Cyclisme: la grande explication devra attendre

Deux heures d’audience vendredi dernier à Londres, et puis c’est tout pour cette éphémère commission.


L’Agence antidopage des États-Unis, celle qui a fait chuter l’ex-boss du peloton, et l’Agence mondiale antidopage avaient déjà refusé catégoriquement d’y participer, ne voyant pas grand-chose d’indépendant dans son mode de fonctionnement. Mais en plus, les trois membres de la commission sont entrés en conflit avec l’UCI et ont déploré plus globalement mardi le manque de coopération des parties intéressées.


Pressée de toutes parts de laisser quiconque venir s’exprimer sans crainte de sanctions, l’UCI a fini par céder.


À contre-coeur, son président Pat McQuaid, qui compte bien briguer un troisième mandat fin septembre, s’est rallié à l’idée d’une commission de type « vérité et réconciliation », à la manière du dispositif éprouvé dans des pays africains ou latino-américains traumatisés par une dictature.
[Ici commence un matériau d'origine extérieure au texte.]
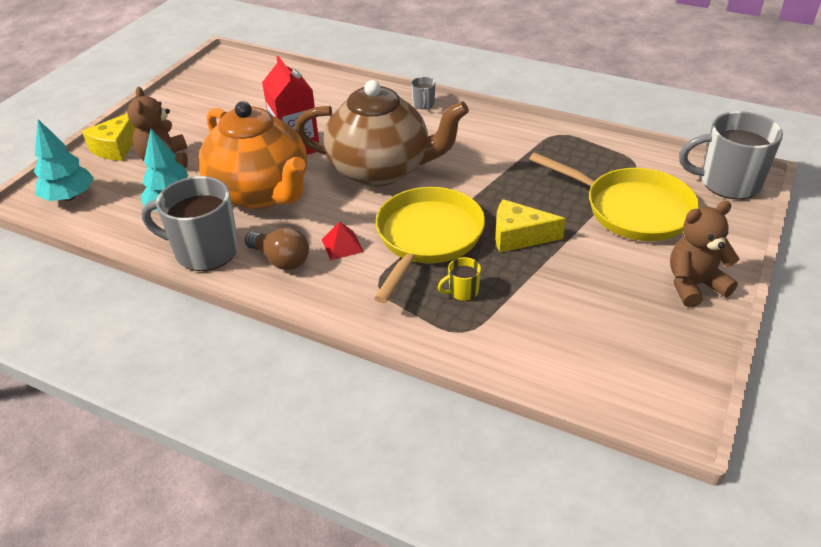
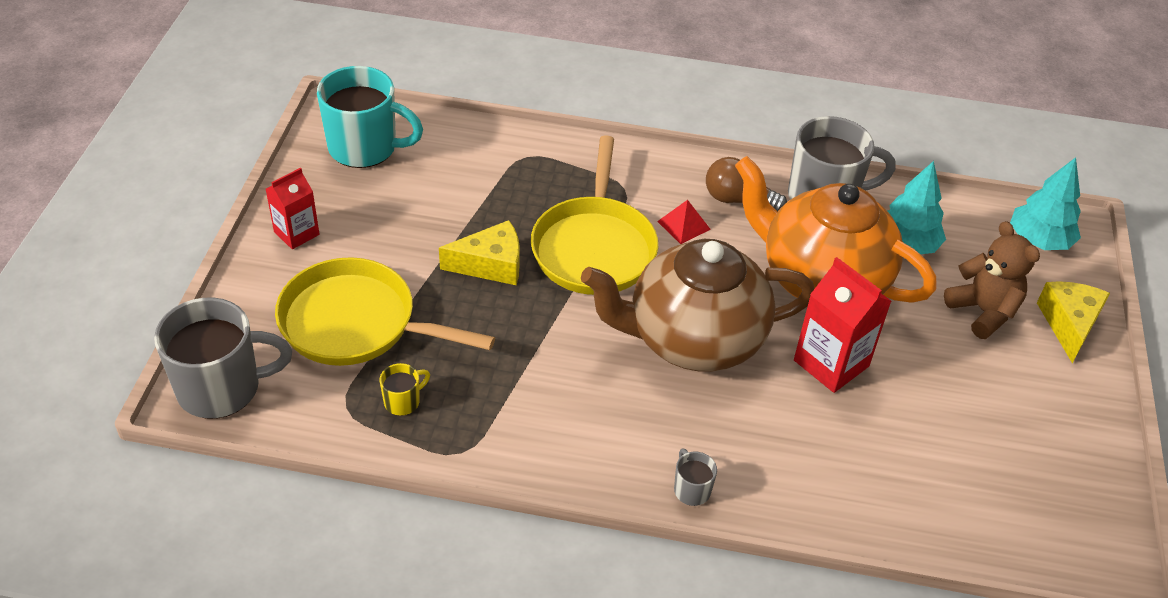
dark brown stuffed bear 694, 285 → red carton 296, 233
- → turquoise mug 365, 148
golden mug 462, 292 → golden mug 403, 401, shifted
Mais si la promesse est faite, un point essentiel reste à régler : qui va assurer son financement ? « Bien que je m’engage dans la mise en place d’une commission “ vérité et réconciliation ”, ce processus doit servir au mieux les intérêts de notre sport et de notre fédération, et ne doit pas causer sa faillite », a insisté lundi le président de l’UCI dans un communiqué.